Federal health IT policymakers said yesterday they crafted a set of more flexible standards for electronic health records systems to make it easier for providers to qualify for meaningful use when the first phase of the health IT incentive program starts next year.
After 2011, as providers face more challenging requirements for meaningful use of EHRs they purchase under the plan, these standards could tighten, members of the Health IT Standards Committee said in their Jan. 21 meeting.
Policymakers discussed setting a path for introducing EHR technical standards over the course of the 2011-2016 incentive plan. The standards are part of the Interim Final Rule (IFR) that lays out requirements for certified EHRs physicians and hospitals must use to qualify for health IT incentives.
In tuning the standards, ONC tried to strike a balance between using regulation and market forces, officials said, with enough specificity to allow for innovation on one hand and a stiff arm for rulemaking on the other.
It is unclear how specific standards for 2013 and 2015 will be, "but that tension between market and regulation will continue into the future," said Dr. Doug Fridsma, an ONC senior adviser who is an associate professor in biomedical informatics at University of Arizona.

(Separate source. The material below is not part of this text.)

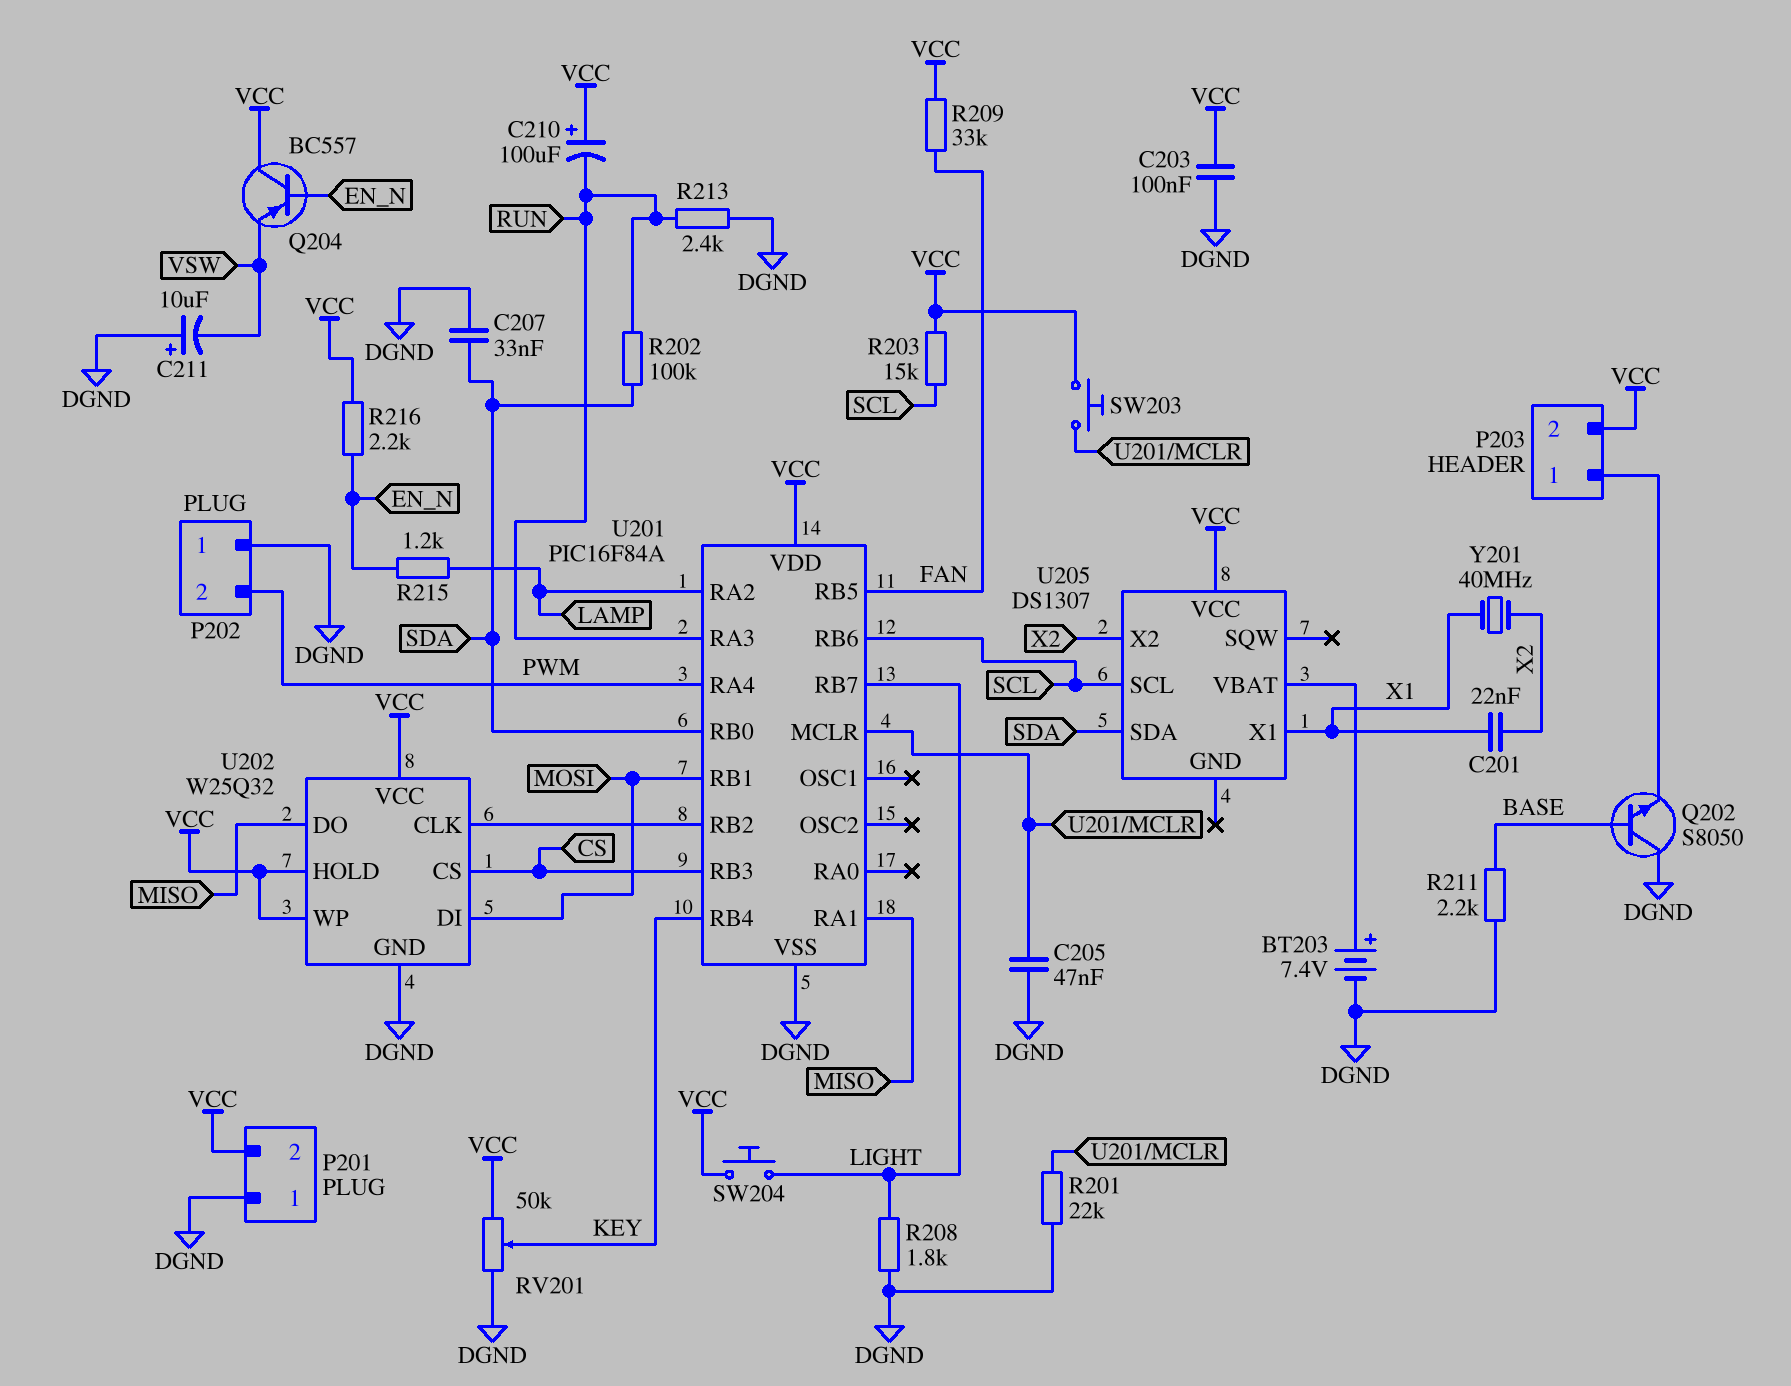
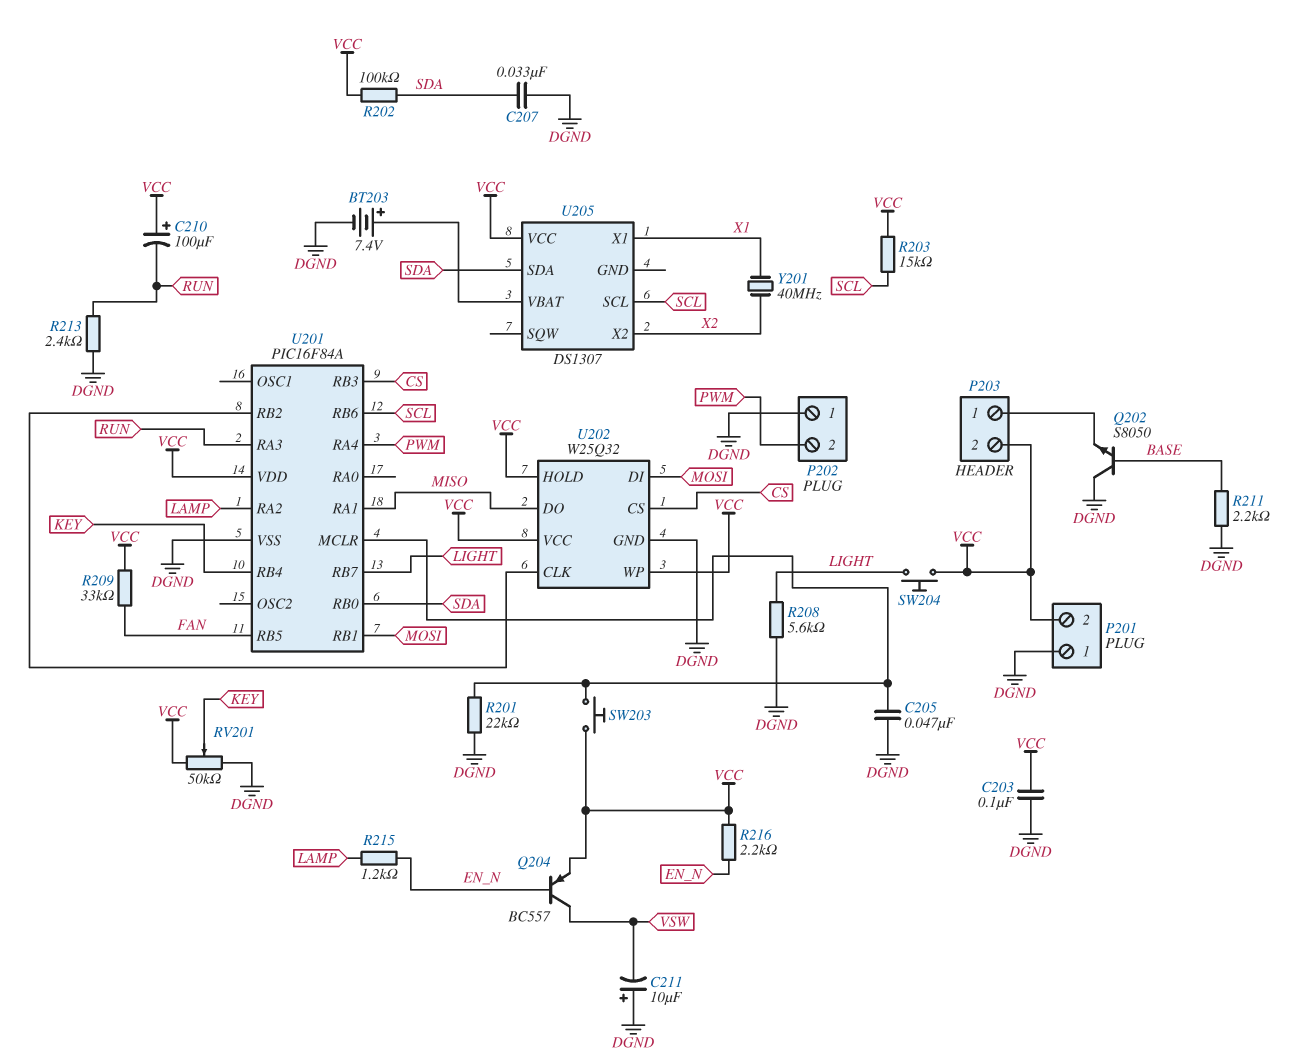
C201: 22nF (X1, X2) -> none
Q204: PNP BC557 (B EN_N, C VCC, E VSW) -> PNP BC557 (B EN_N, C VSW, E VCC)
R202: 100k (RUN, SDA) -> 100k (SDA, VCC)
R208: 1.8k (DGND, LIGHT) -> 5.6k (DGND, LIGHT)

ONC's interim final rule, which will take effect Feb. 12, encompasses 2011 standards for sharing clinical information, such as patient summaries and prescriptions as well as to describe clinical problems and medications and to communicate between systems.
"We did not include all the possible functionalities that an electronic health record could provide but just those that could support meaningful use and be tested objectively," Fridsma said.
For example, the ONC rule allows for either a continuity of care document (CCD) or continuity of care record (CCR), widely used clinical documentation standards for patient summaries developed by two different organizations.
"We may see tools that may come on board that makes one process easier than the other," Fridsma said. "We may see difference in adoption rates of one over the other."
ONC also tried to be more prescriptive about standards specific to healthcare, such as lab data reporting to public health agencies. For standards that applied more broadly, such as identity authentication of those involved in a health information transaction, ONC described only the function.
"We wanted to make sure that if there were a new method for encryption, for example, we could set a floor and [still allow for] innovative versions," Fridsma said.
Finding the sweet spot in such trade-offs "going to take using all the different levers and the motivators that we have, market forces and regulation forces, certification criteria and federal and local policy," he added.
Dr. David Blumenthal, the national health IT coordinator, said the incentives under the stimulus would also act as a lever for standards adoption. When the incentives become available, the market will move forward "doing the things that are necessary to get those monies, and do it without our help" he told the committee.
In addition to the discussion on standards, Blumenthal also reported on recent developments in the Health IT Policy Committee, including efforts underway to expand the nationwide health information network (NHIN).
"As we get more advice about the various mechanisms of exchange that will make sense for meaningful use, we are thinking about if there are complementary consistent alternatives to the full NHIN as ways of undertaking exchange," he said.
The committee is "developing a set of possible programs to accelerate the use of NHIN mechanisms that might be simpler and less robust perhaps, but easier for small providers to access the NHIN in the short term," he said.